Our topic this week at the SFF Seven is Trigger Warnings: When Subject Matter is Controversial.

This topic itself has become somewhat controversial in recent years, almost worthy of a trigger warning right there. The thing is, "controversial" doesn't equate to an actual trigger. The term comes from mental health circles, where "triggers are external events or circumstances that may produce very uncomfortable emotional or psychiatric symptoms, such as anxiety, panic, discouragement, despair, or negative self-talk." (Reference) Thus a "trigger warning" is intended to advise people with mental health issues of this variety that they may want to steer clear of the content. For example, a fictional rape scene might come with a trigger warning to advise victims of rape that reading could adversely affect them.

However, the term - as can be witnessed by the wording of our topic - has come to be associated with anything controversial in any way. The term "triggering" has become part of the modern lexicon for any topic that elicits a strong reaction. Or even a response that's out of the ordinary.

The thing is... art SHOULD elicit a reaction. Certainly out of the ordinary. Hopefully a strong one.

Otherwise, what's the point?

Sure, a lot of our entertainment is designed to be soothing, to lull us back into a level of numbness where we don't have to think or feel. With that sort of thing, mild is best. TV sitcoms strive to be amusing without being controversial in any way. The edgier comedies have more divided audiences, with equal numbers hating the show as love it.

Genre fiction is often escapist, yes - but I think the best kind also stirs grand emotions and ideas in us. That's what I love best, when a book moves me and makes me think about things I normally don't. But that's not being triggered.

I'm blessed enough to be more or less trigger-free. I have my hot button, sure, but I know what most of them are and I'm able to manage my responses for the most part. For people with actual triggers, I do try to be aware of what those might be and warning people appropriately. That's the compassionate thing to do.


  1. Great post.This is a difficult topic imo. Of course there are things that are easy to identify as triggers, but what about the less common ones? Where do you stop with warning people about possible triggers?
    Although I do understand the need to protect vulnerable individuals from things that trigger them I sometimes feel we are getting overly sensitive as a whole. Sometimes it's good to be confronted with things/emotions outside our comfort zone.

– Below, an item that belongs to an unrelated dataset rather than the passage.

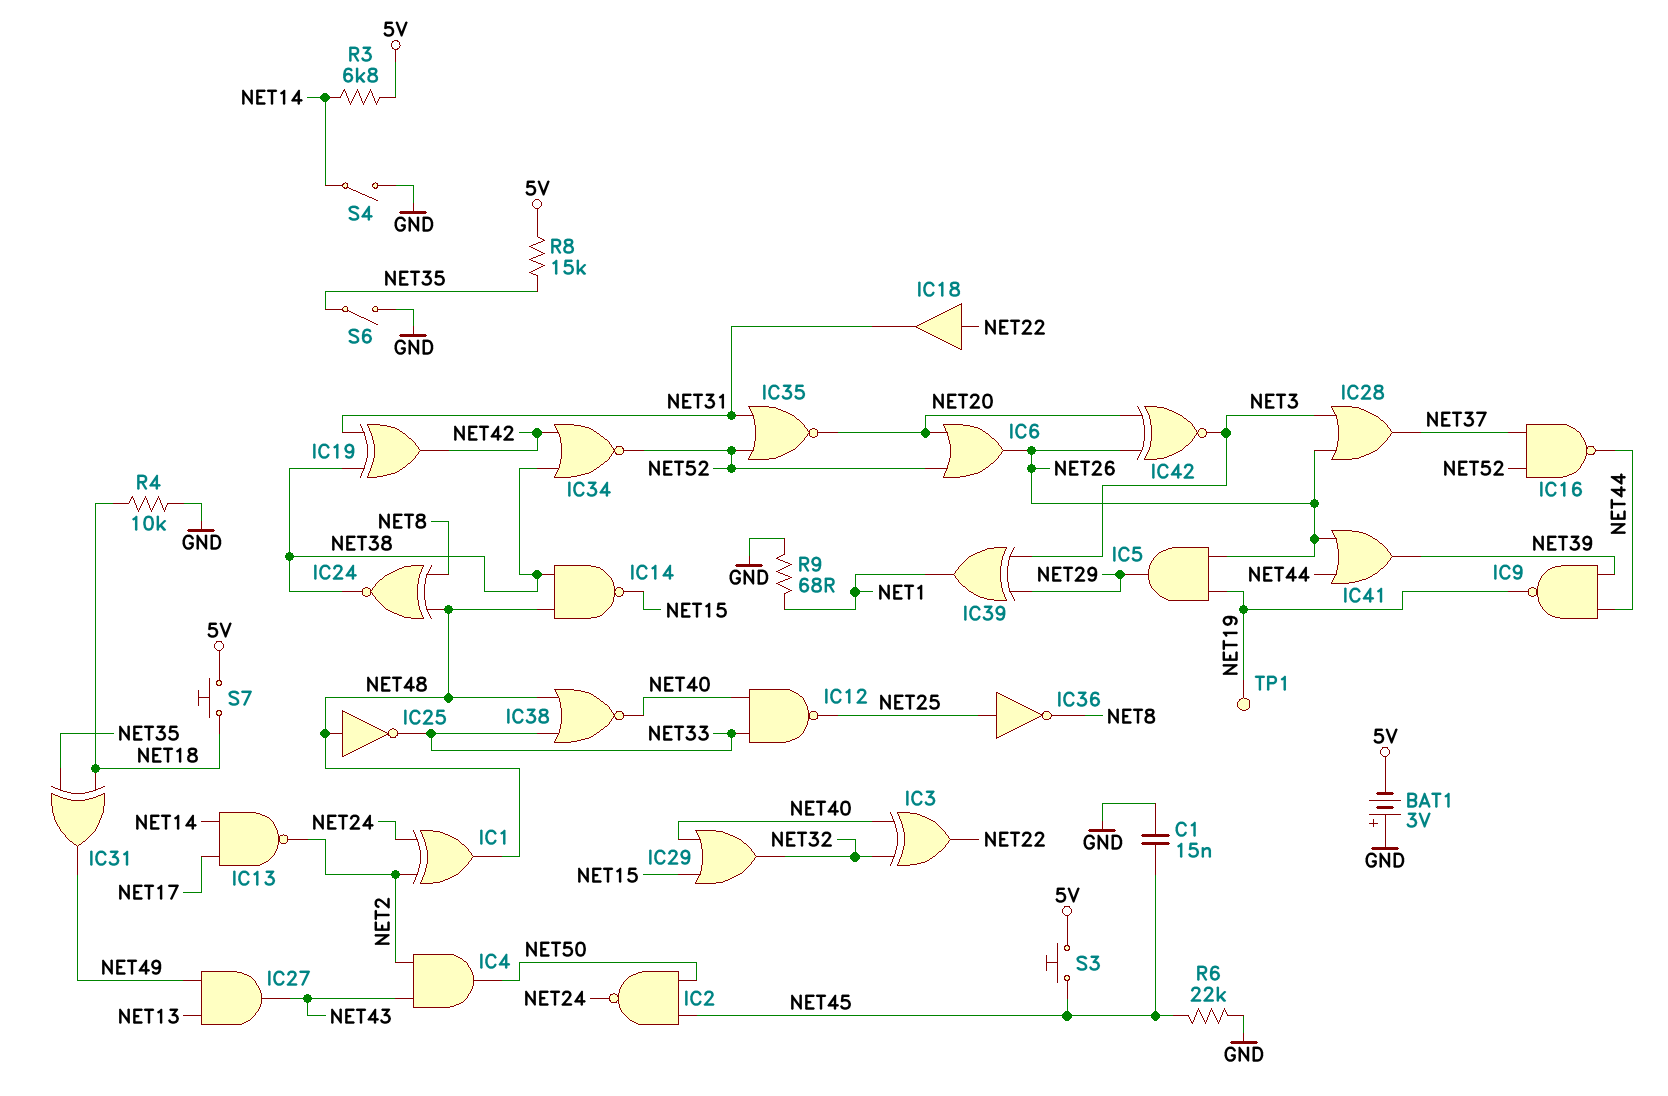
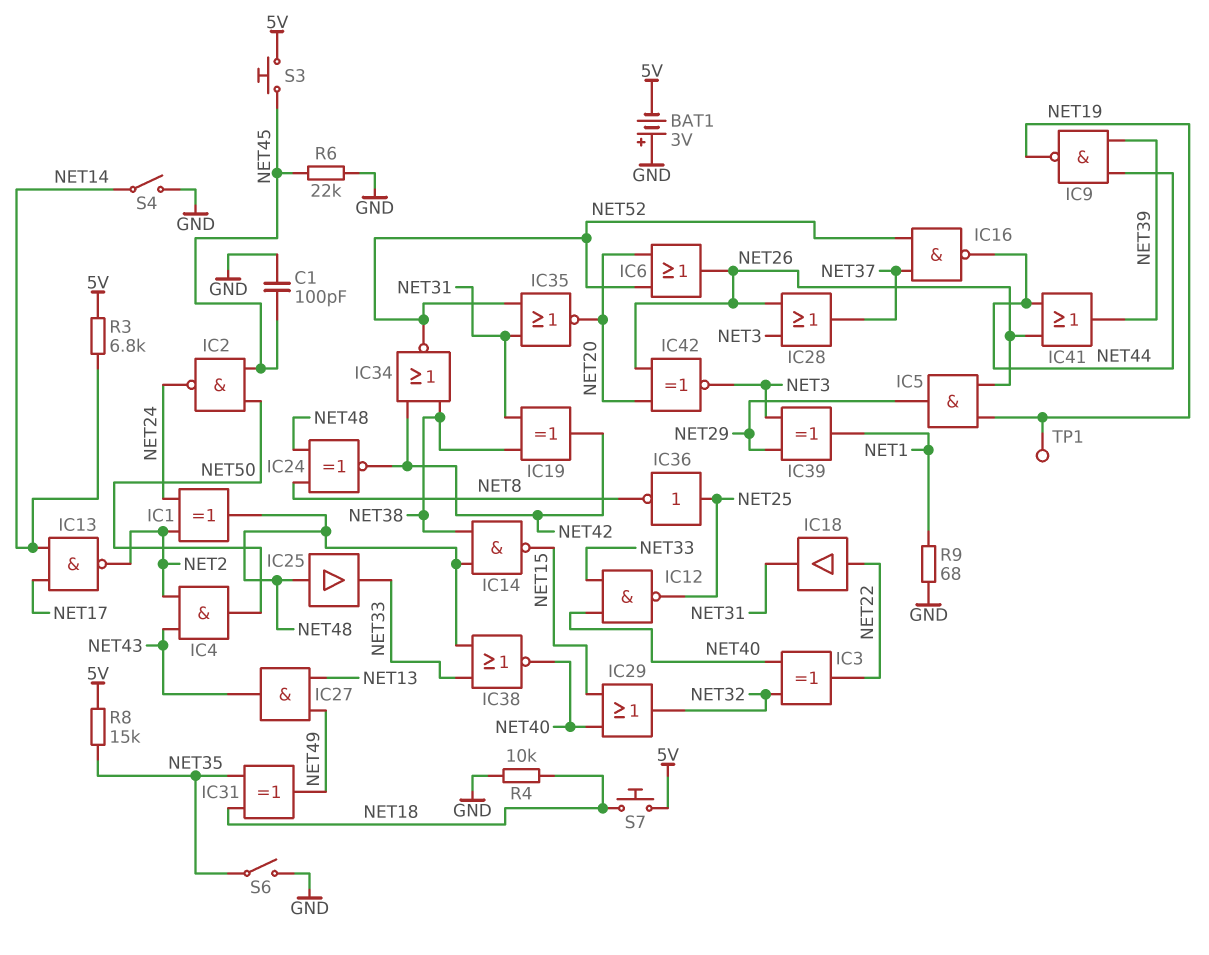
C1: 15nF (GND, NET45) -> 100pF (GND, NET45)
IC24: XNOR (in NET8, in NET48, out NET38) -> XNOR (in NET8, in NET48, out NET42)
IC25: NOT (in NET48, out NET33) -> buffer (in NET48, out NET33)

    1. Yes - I often feel for the people who severely trigger on things that are otherwise innocuous. It's not always (or even often) a logical thing, much like phobias. I think the real problem comes in with people claiming to be triggered when truly they mean they are uncomfortable. I agree with being challenged outside our comfort zones!

  2. Tradition books don't have warnings. I've seen a couple at least suggesting age, but that's about it. As indie authors ,we have control of that, and I know some authors are against it, but I don't see an issue with making a little note of warning. I would say not to into every little thing that could be a 'trigger' because they could be anything! The list would be too long. But a simple 'This book contains graphic violence and sex' should be enough to say 'This book isn't for you'for readers who are more sensitive to certain material.

    1. That's very true! Self-publishing writers are much more likely to display trigger warnings - although they are also more likely to cross boundaries that traditional publishers won't. Some trad pubs (Samhain comes to mind) did use warnings of this nature, but more to tantalize the reader with salacious content than as an actual warning.